Lassoued is believed to have been living in the Schaerbeek neighbourhood of Brussels, close to the crime scene and the café where he was found by police, and fled on a scooter after the shooting.

The Schaerbeek neighbourhood is the same area of Brussels where a number of terrorists behind the 2015 Brussels airport and metro terror attacks lived in hiding while planning their attacks, Swedish news agency TT reports.

He has previously been accused of crimes in Tunisia, Belgian justice minister Vincent Van Quickenborne said, although not terror crimes.


Why was he targeting Swedes?

We don't know why he was targeting Swedes, but Lassoued said the Swedish nationality of his victims was a motivation, the spokesman for the federal prosecutor's office, Eric Van Duyse, said on the LN24 news channel. 

In a video posted to social media on Monday, Lassoued said "he was inspired by the Islamic State" (Isis) extremist group, Van Duyse said.

In the video, Lassoued describes himself as "a warrior on is way to Allah" and in another clip said he was "a soldier from the Islamic State". This reference to Isis has led Belgian police to classify the attack as a terror attack.

Lassoued was active on social media and had commented the murder of a 6-year-old Palestinan-American boy in the US the day before the attack, HLN reports.

A few hours before the attack, Lassoued made multiple posts referencing the situation in Gaza.

According to Belgian federal prosecutors however, there are no direct indications of any links between the attack in Brussels and the Israel-Palestine conflict.

Several terror groups, including al-Qaida and Isis, have called for "revenge attacks" on Sweden and neighbouring Denmark after highly-publicised Quran-burning incidents over the past year.

Lassoued also had a TikTok account, DN reports.
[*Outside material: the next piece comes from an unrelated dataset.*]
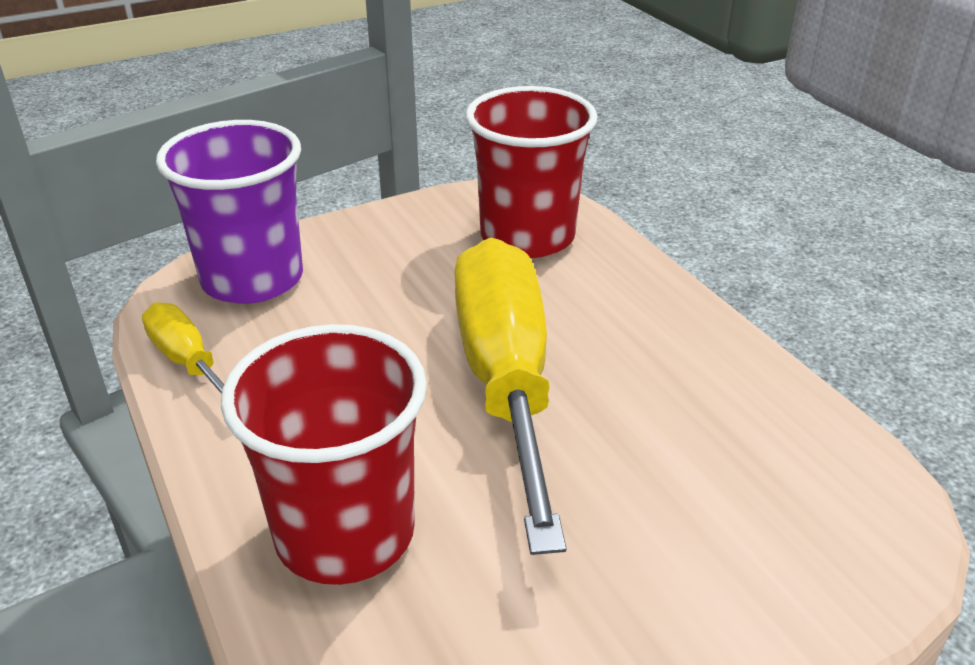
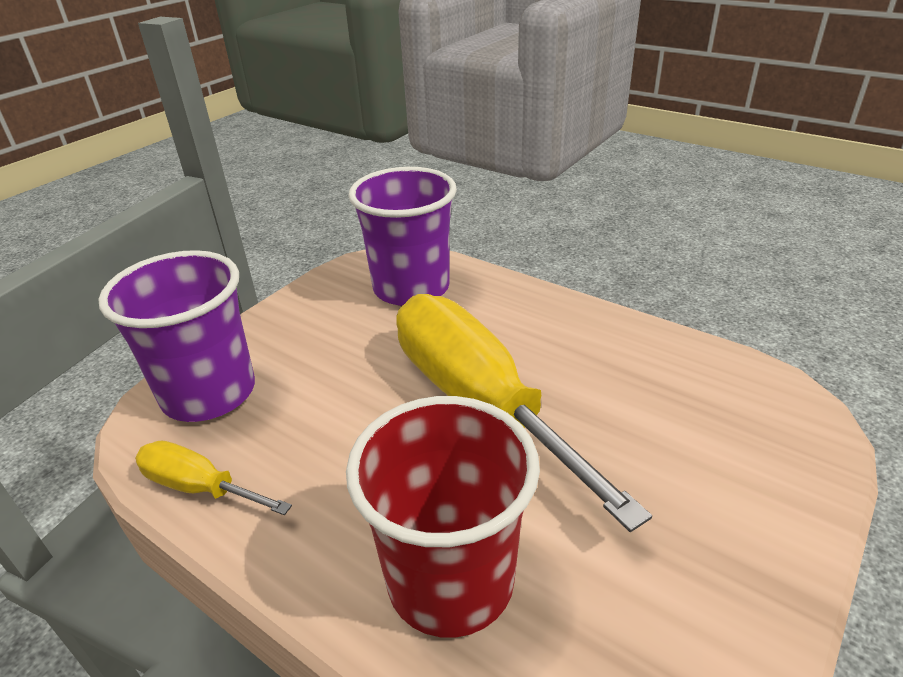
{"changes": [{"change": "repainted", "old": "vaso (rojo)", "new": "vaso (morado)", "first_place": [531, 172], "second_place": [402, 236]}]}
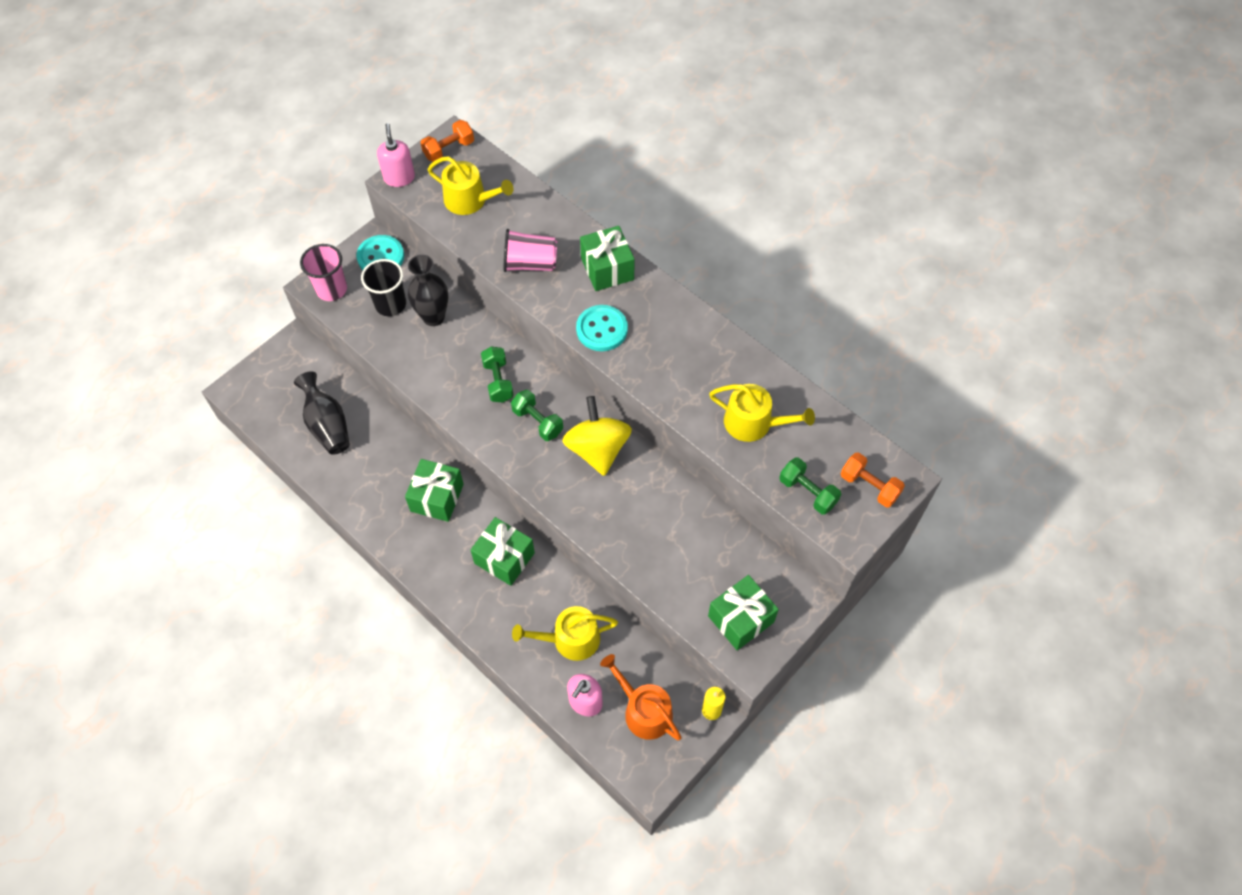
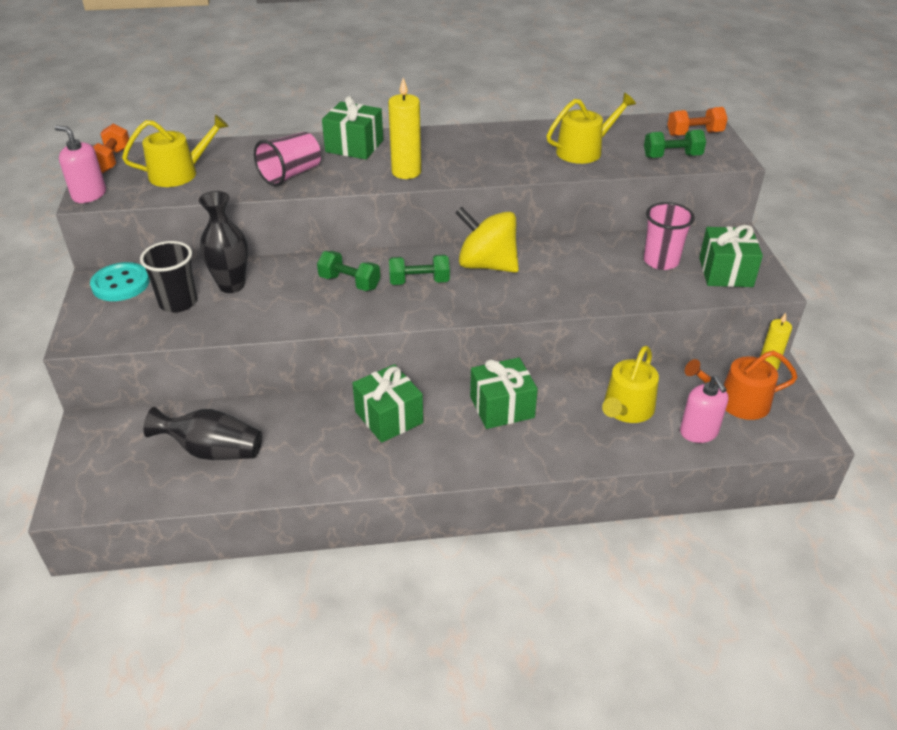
{"changes": [{"change": "shifted", "old": "vaso (rosa)", "first_place": [323, 272], "second_place": [669, 236]}, {"change": "swapped", "old": "botón (turquesa)", "new": "vela (amarillo)", "first_place": [602, 328], "second_place": [404, 128]}]}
He was inactive, but followed a number of Islamist accounts, including one called "Sweden Injustice", which spreads conspiracy theories including the theory that Swedish social services kidnap Muslim children.

The Islamic State group (also known as IS, Isis or Daesh) on Tuesday claimed responsibility, saying the attack targeted Sweden for its membership in a global coalition battling jihadists.

"An Islamic State fighter carried out an attack against" Swedish nationals on Monday, Isis said in a statement issued on the jihadists' news arm Amaq, adding that, "the attack comes in the context of operations called for by the Islamic State to target nationals of coalition countries".

Sweden is among dozens of nations in the Global Coalition against Daesh, formed in 2014 after the militants seized huge swathes of Iraq and Syria.

However, it appears as though Lassoued acted as a lone wolf.